At first, Doug May wasn't sure that the deer he and his family spotted in a farm field near his house was one he could get.
"There was no way to approach the deer and to be in good range to get a responsible shot with my bow," he said. "Then my 10-year-old daughter Morgan told me to go outside and shoot the deer. I told her that I wasn't a gun hunter. She then told me, 'Maybe it's time that you should be,'" he chuckled.
May, 38, a bow hunter for the past 26 or so years, then grabbed his Ithaca 16-gauge, headed outside into the alfalfa field, and got the shot -- and the deer -- of a lifetime.
The animal
May, who lives in Lawrence Township in Stark County and is a firefighter for the city of Green, harvested the monster buck shown above on his property.
"This was a majestic animal that deserved to be harvested in the best possible way," May said of his trophy.
Going by the hunting regulations book is important to May. Taking cheap or unethical shots are as foreign to him as hunting out of season would be.
"I'm very passionate about hunting and wildlife but I am a lover of wildlife first," he said.
"We can see about 200 acres of land from our house," he added. "And the deer feed on all that prime hay. My kids love deer and I've never hunted that land."
That's why he hesitated to harvest the 17-point buck.
He had been getting ready to go bow hunting when the animal presented itself on acreage that May leases for hay to a local farmer.
Since May does not own a deer slug gun, he had to grab the nearest thing, and that was the Ithaca.
May said that he approached the deer in the field and got to within about 90-yards of the buck when the large deer put his head down and presented him with a shot.

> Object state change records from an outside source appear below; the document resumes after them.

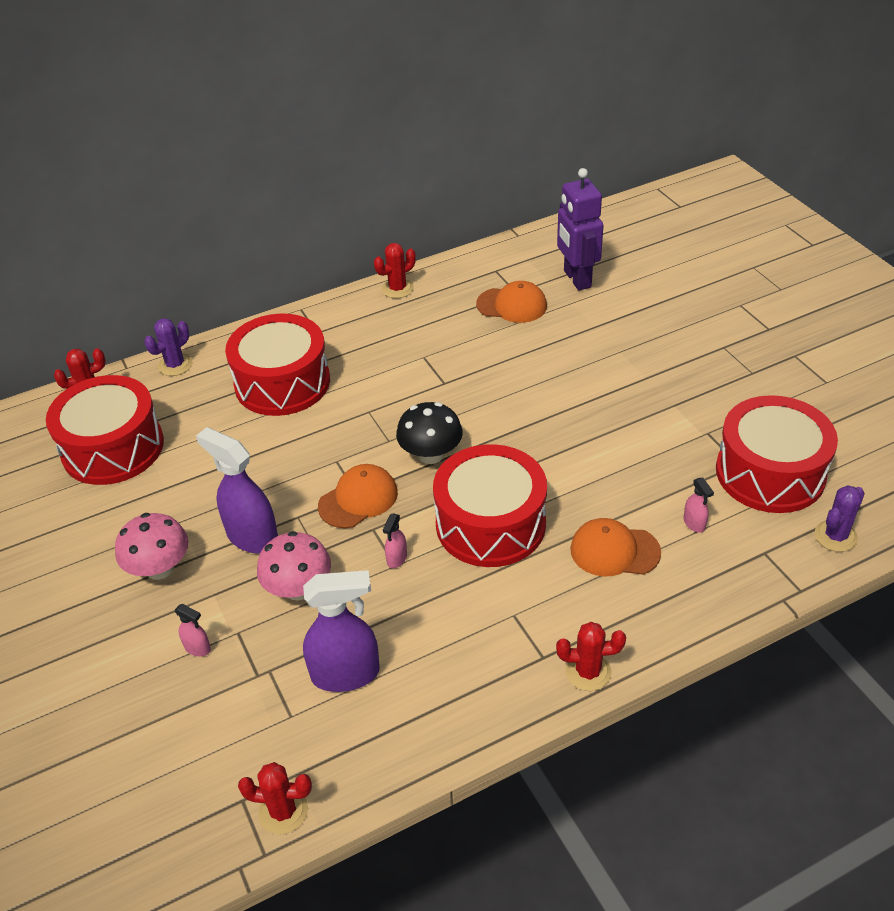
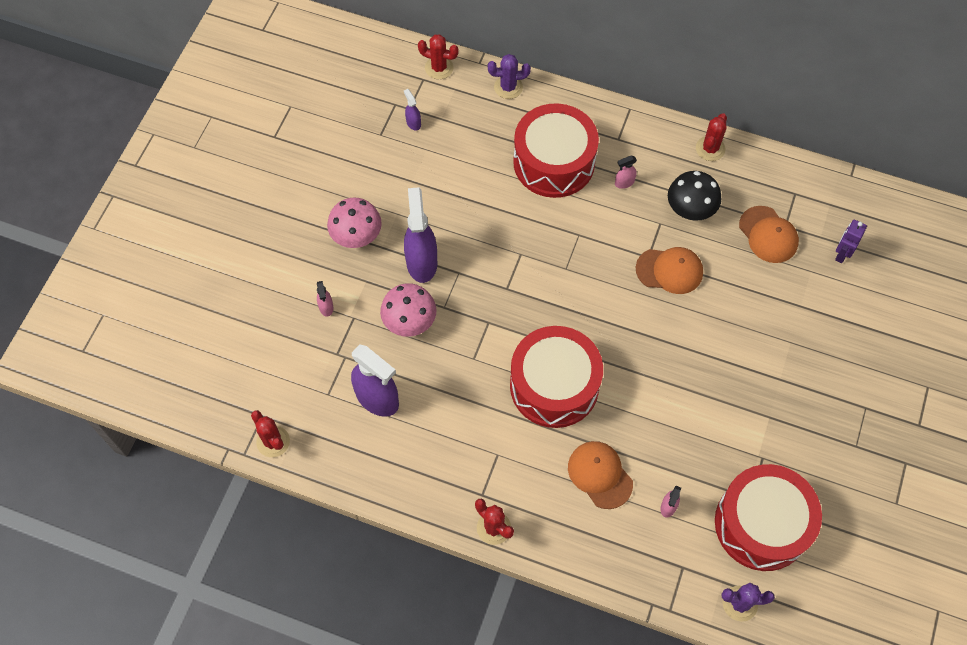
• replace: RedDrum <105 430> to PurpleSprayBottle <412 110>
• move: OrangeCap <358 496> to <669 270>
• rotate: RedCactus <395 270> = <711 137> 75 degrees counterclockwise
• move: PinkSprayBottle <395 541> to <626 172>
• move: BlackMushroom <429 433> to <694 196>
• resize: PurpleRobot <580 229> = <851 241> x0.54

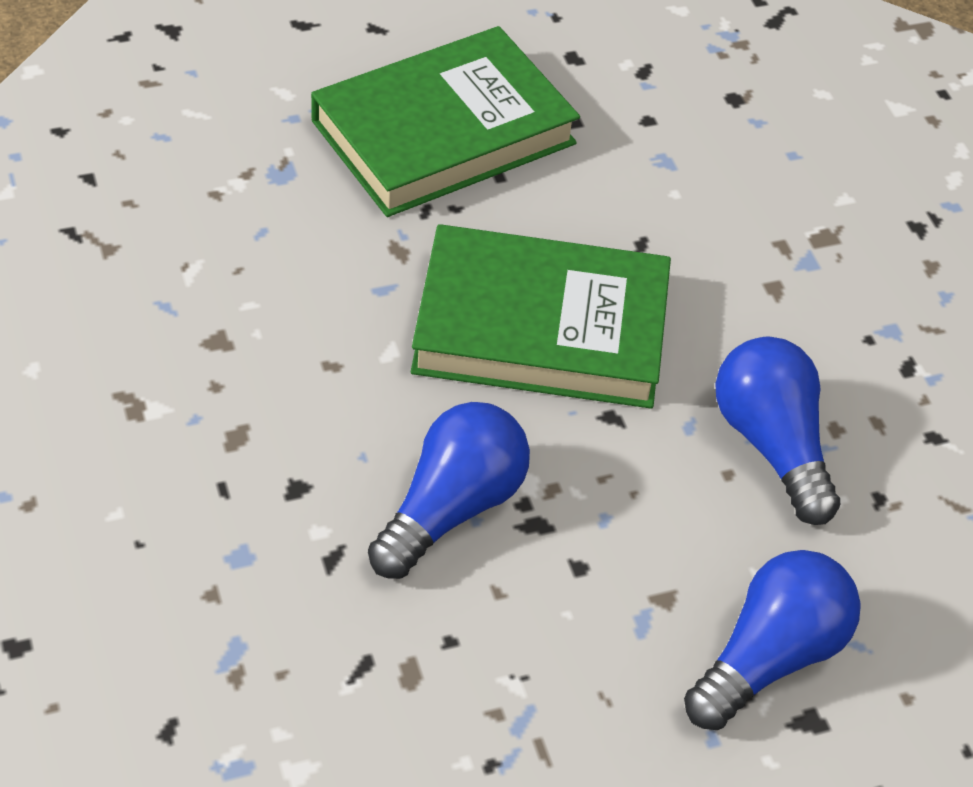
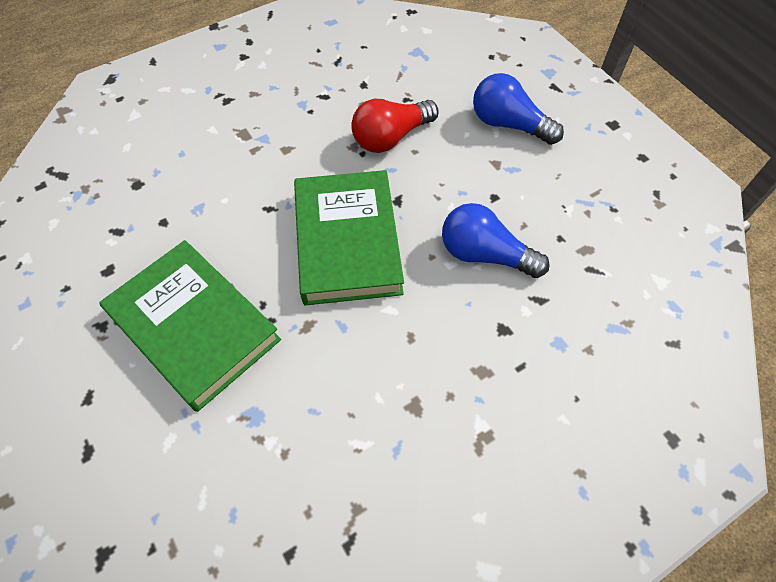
• recolor: BlueLightBulb <777 430> to RedLightBulb <394 126>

"I definitely had a lot of luck," he said. "It was really divine intervention."
The score
He has had the animal's rack scored by both Boone & amp; Crockett and Buckmasters.
He said B & amp;C gave the rack a quick green score of 176 3/4 typical and 208 5/8 nontypical. He said that despite the typical looks of the rack, there were a number of abnormal points that reduced the animal's score and it will likely go into the books as a non-typical rack.
B & amp;C's official score won't come for about a month, after the rack has dried.
The Buckmasters' BTR score for the May rack was 196 7/8, sixth all-time for a shotgun-killed deer with a semi-irregular typical rack.
"Buckmasters said they would feature the animal in a future issue of RACK magazine," May said.
He added that what set this animal apart was its mass.
"It had 27- and 28-inch beams and a 15-inch G2, the second tine," he explained.